Justin Bradley is a Canadian former actor.

Early life 
He started his career at the age of six, modelling on various department store advertisements. Bradley also appeared in commercials for McDonald's, Danone and Canadian Tire as a child.

Career 
Bradley voiced Arthur Read in 2001 during the sixth season of the children's animated series, Arthur, following the departure of Michael Yarmush. He also voiced Tommy in the Cinelume dub of the Italian animated TV series Tommy and Oscar, Manny Escobar in Fred's Head, and supplying the voice of Charley Bones (a.k.a. Zapman) in the children's animation, Mona the Vampire. He also had a recurring role in the short-lived CW drama The Beautiful Life.

Bradley appeared on camera in such films and programs as Are You Afraid of the Dark?, Dead at 17, Lassie, Who Gets the House?, Kart Racer, Waking the Dead, Mental Block, Galidor: Defenders of the Outer Dimension, Eternal, One Eyed King, Redeemable in Merchandise, and Warm Bodies.

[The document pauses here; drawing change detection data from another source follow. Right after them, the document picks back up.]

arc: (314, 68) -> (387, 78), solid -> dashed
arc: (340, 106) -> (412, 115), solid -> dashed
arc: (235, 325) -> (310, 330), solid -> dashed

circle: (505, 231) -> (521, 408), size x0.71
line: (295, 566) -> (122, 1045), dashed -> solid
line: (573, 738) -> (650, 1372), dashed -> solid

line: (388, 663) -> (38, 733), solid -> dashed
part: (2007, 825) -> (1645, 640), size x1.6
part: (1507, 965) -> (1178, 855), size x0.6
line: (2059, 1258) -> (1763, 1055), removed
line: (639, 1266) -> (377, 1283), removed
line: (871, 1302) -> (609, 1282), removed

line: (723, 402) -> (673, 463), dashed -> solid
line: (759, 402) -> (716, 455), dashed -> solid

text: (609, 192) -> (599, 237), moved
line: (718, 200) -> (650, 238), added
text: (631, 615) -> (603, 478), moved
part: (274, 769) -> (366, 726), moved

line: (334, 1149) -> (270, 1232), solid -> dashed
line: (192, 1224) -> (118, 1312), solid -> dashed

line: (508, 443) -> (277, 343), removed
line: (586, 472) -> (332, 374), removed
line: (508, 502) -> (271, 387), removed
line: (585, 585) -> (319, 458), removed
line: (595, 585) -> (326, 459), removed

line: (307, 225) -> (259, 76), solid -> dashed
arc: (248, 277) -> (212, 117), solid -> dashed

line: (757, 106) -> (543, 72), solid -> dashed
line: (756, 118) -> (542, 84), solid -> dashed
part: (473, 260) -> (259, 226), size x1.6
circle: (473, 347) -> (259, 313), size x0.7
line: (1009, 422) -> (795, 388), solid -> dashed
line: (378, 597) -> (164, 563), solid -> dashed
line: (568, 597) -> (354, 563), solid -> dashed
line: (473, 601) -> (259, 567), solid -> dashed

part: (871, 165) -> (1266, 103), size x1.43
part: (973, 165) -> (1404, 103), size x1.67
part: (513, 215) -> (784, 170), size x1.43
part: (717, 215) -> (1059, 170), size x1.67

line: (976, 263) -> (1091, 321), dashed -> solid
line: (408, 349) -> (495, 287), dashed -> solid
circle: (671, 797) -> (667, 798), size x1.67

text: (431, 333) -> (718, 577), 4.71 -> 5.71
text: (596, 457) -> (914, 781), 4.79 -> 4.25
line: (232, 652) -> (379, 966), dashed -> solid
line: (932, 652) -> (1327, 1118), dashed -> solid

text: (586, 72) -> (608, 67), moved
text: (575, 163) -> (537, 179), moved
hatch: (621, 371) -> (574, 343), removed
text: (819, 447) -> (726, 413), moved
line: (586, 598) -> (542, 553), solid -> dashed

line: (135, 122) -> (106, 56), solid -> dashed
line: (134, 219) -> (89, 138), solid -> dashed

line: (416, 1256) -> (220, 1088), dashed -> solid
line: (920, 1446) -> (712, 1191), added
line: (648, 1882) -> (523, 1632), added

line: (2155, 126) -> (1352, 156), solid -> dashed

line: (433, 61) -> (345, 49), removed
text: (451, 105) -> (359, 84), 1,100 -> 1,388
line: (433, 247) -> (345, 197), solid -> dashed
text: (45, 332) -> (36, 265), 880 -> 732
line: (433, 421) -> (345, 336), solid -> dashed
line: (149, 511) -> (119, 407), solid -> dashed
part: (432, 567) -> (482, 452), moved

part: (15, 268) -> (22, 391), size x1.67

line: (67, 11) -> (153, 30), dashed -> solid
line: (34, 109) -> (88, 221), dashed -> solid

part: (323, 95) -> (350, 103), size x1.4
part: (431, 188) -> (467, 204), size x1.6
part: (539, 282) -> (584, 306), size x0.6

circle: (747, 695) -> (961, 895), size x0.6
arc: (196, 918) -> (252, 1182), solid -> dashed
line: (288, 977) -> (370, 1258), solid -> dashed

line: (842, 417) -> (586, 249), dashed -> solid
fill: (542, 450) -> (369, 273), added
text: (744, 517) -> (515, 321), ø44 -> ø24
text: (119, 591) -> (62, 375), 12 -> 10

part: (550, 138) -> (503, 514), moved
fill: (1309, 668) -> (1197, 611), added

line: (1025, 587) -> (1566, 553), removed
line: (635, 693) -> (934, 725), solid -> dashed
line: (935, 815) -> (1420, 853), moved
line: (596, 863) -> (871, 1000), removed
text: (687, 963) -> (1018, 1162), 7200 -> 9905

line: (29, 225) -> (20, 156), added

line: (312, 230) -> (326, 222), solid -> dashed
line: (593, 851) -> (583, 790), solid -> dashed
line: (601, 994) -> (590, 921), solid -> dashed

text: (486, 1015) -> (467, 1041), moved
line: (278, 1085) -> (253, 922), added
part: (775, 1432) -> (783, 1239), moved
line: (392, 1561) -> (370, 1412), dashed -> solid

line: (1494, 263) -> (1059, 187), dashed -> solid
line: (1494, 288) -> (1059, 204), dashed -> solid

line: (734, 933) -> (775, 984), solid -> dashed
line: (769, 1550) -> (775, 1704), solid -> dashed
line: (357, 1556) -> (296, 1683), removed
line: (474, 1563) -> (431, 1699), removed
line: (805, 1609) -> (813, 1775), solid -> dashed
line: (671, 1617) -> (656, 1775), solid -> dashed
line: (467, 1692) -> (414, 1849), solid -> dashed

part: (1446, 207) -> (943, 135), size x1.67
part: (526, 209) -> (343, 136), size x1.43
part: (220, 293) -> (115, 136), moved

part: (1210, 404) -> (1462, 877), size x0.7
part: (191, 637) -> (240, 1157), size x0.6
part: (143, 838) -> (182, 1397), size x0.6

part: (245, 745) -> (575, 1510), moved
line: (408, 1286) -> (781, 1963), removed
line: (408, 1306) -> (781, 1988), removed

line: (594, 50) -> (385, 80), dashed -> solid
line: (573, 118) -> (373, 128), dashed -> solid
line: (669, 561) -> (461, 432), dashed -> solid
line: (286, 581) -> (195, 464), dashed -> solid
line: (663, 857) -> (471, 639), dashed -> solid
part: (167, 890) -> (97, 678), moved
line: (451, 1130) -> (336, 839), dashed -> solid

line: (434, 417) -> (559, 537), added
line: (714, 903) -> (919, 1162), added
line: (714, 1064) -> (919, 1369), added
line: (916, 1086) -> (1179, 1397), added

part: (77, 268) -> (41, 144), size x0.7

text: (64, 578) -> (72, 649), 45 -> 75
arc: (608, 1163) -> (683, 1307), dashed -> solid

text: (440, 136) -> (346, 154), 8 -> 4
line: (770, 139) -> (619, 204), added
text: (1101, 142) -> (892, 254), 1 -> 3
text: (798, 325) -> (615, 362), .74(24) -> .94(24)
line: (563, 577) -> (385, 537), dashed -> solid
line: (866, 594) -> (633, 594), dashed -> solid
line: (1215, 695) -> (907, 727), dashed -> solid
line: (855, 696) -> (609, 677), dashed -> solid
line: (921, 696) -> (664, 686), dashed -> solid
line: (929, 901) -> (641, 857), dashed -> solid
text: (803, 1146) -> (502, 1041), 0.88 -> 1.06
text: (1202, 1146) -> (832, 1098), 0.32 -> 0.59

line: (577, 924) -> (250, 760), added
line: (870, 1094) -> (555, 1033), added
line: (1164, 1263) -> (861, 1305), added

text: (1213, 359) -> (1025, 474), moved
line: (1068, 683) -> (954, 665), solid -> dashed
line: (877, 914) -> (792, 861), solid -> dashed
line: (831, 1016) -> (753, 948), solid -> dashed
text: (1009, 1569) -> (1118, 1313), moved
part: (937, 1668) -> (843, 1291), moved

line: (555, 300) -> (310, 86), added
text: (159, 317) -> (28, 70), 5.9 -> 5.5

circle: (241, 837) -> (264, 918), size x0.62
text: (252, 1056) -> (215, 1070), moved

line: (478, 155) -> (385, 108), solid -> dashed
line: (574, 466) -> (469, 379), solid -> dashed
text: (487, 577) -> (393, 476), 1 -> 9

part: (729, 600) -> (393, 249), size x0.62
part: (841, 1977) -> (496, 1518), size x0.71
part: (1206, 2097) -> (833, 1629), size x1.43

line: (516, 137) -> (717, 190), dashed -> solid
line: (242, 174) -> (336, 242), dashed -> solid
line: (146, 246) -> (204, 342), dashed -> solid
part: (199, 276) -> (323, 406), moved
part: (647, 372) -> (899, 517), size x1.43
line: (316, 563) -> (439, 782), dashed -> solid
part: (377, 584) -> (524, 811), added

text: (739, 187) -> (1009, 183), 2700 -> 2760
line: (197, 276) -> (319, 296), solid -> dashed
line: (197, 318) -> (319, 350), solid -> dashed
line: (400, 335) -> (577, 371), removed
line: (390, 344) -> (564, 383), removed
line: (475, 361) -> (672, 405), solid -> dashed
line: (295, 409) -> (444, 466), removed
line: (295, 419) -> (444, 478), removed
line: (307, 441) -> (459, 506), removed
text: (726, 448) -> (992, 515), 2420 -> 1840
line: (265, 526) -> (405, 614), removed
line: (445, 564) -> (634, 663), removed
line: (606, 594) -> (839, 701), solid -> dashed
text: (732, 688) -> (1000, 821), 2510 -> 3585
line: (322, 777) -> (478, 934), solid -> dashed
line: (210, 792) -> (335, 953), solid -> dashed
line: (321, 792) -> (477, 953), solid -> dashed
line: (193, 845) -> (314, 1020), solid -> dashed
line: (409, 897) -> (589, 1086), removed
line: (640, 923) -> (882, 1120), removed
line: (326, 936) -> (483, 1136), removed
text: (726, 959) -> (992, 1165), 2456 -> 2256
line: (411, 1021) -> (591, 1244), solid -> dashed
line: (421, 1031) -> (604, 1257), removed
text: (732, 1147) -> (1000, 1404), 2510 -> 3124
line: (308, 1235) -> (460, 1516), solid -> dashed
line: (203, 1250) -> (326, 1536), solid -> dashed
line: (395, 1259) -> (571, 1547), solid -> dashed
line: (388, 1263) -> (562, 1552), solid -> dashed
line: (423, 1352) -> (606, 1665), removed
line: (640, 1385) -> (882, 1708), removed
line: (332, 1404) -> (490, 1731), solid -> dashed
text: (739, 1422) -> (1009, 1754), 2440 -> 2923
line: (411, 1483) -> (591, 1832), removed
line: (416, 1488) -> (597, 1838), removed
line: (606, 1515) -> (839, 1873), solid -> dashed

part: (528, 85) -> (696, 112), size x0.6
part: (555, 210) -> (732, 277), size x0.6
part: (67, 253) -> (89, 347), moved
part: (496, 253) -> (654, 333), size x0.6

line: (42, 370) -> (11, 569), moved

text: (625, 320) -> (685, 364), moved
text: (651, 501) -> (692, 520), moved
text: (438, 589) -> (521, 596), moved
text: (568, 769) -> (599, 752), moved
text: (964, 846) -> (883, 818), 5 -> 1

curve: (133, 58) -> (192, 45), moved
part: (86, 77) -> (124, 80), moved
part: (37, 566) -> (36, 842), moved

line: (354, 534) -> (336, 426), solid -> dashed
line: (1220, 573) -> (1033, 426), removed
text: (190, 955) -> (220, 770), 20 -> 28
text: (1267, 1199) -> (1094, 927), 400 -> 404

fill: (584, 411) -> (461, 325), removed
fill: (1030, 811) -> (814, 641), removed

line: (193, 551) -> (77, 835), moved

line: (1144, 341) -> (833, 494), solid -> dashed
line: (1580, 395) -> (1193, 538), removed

He also was the voice of Eddie in the HBO children's cartoon television series The Little Lulu Show, Jesse McCoy in the second season of The Kids from Room 402, Raffi in the animated series My Life Me and the boy in the animated film Eye of the Wolf as well as several additional characters in Delilah and Julius, A Miss Mallard Mystery, For Better or For Worse, The Country Mouse and the City Mouse Adventures, Simon in the Land of Chalk Drawings, Sagwa, the Chinese Siamese Cat, Rotten Ralph and Caillou.

He also co-starred in the children's television series Naturally, Sadie as Hal, Sadie's brother.

In 2016, Bradley ended his acting career.

Filmography

Film

Television

References

External links

Living people
21st-century Canadian male actors
Canadian male child actors
Canadian male television actors
Canadian male voice actors
Year of birth missing (living people)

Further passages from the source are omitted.